Abram Heisler, for the appellee (plaintiff).

Prescott, Moll and Lavery, Js.

LAVERY, J.

In this summary process action, the defendant tenant, Phil's Grill, LLC, appeals from the trial court's judgment of possession rendered in favor of the plaintiff landlord, Noroton Heights Shopping Center, Inc. On appeal, the defendant claims that the trial court was incorrect in finding that the defendant violated the relocation clause of a commercial lease executed by the parties. We agree with the defendant and, accordingly, reverse the court's judgment of immediate possession in favor of the plaintiff.

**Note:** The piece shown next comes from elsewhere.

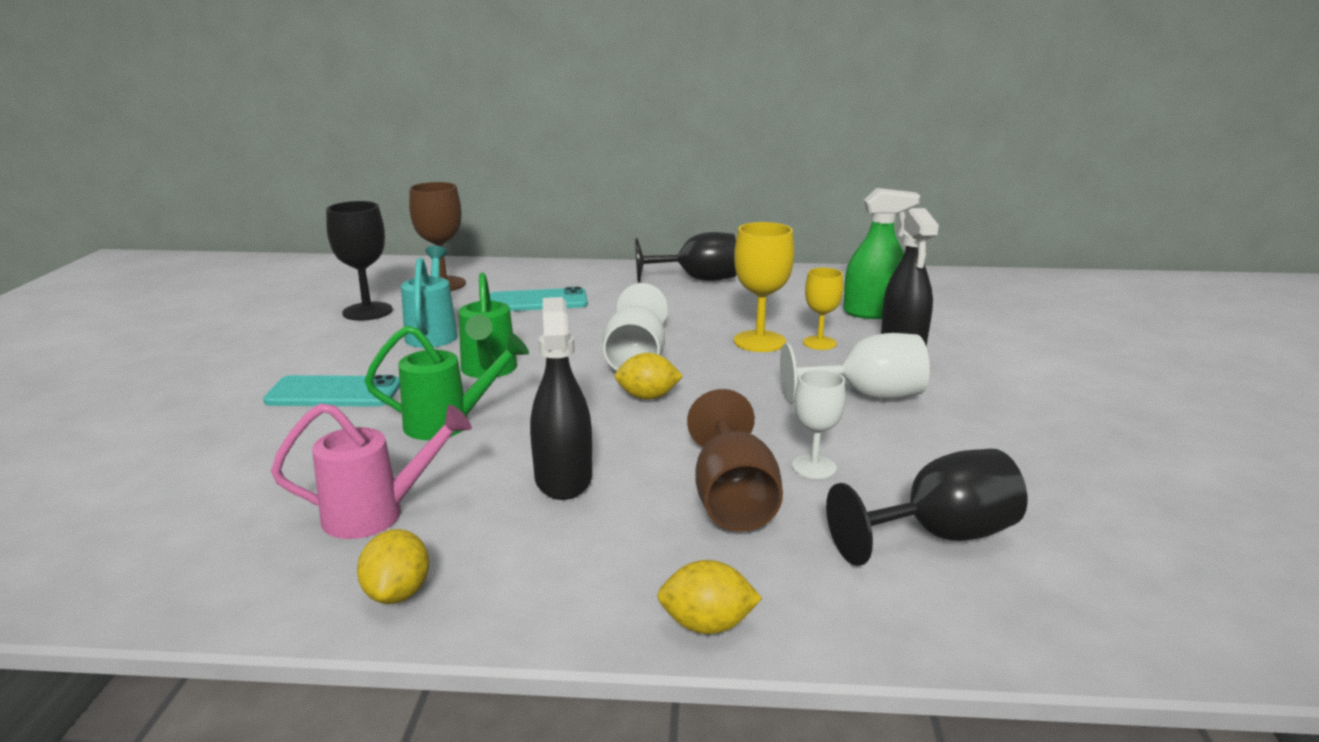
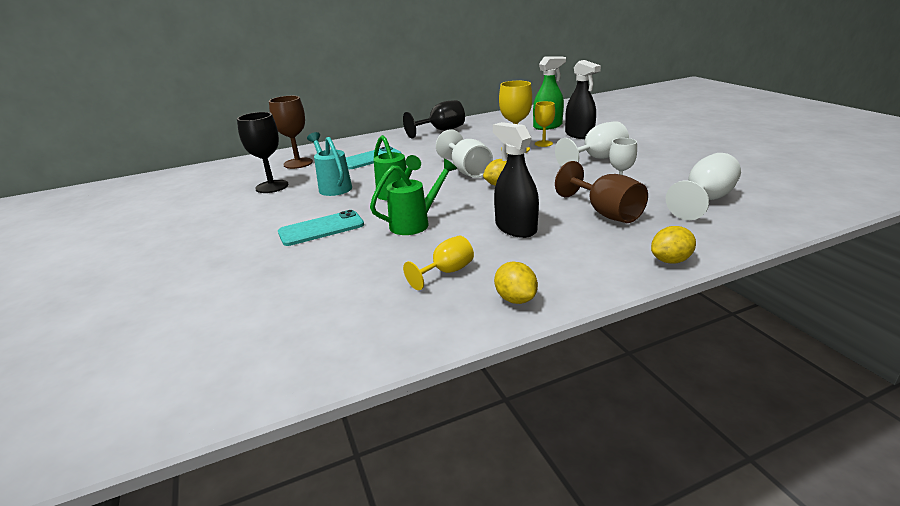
camera: 25 degrees left, 5 degrees up
(378, 514) = (446, 272): pink watering can -> yellow goblet
(939, 536) = (704, 200): black goblet -> white goblet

The following facts and procedural history are relevant to this appeal. The plaintiff is the owner of Noroton Heights Shopping Center (shopping center) in Darien.

On November 12, 2010, the plaintiff entered into a commercial lease with the defendant for retail space (demised premises) located within the shopping center. The lease was for an initial term of five years, commencing on October 1, 2010, and continuing through September 30, 2015, and contained three renewal options. At the time the lease was entered into, the plaintiff was contemplating the redevelopment of the shopping center. As a result, the lease contained a relocation clause. Subsection A of the relocation clause provides in relevant part that "[t]he Landlord may, at its option, before or after the Commencement Date, and during any option renewal period pursuant to Section 40 hereof, elect by notice to the Tenant to require the Tenant to vacate and surrender the Demised Premises, and to substitute for the Demised Premises other reasonably similar space elsewhere in the Shopping Center (the ‘Substitute Premises’) designated by the Landlord (provided that the Substitute Premises contains at least the same square foot area as the Demised Premises) and to move the Tenant to the Substitute Space. Landlord's notice shall be accompanied by a plan of the Substitute Premises, which such notice shall set forth the square foot area of the Substitute Premises. The Tenant shall vacate and surrender the Demised Premises and shall occupy the Substitute Premises promptly (and in any event not later than fifteen [15] days after the Landlord has substantially completed any work to be performed in the Substitute Premises pursuant to [subsection] B hereof).... Should the Tenant refuse to relocate to the Substitute Space, the Landlord may, at its option, by notice to the Tenant, elect to terminate this Lease, which such termination shall be effective thirty (30) days after the date of such termination notice."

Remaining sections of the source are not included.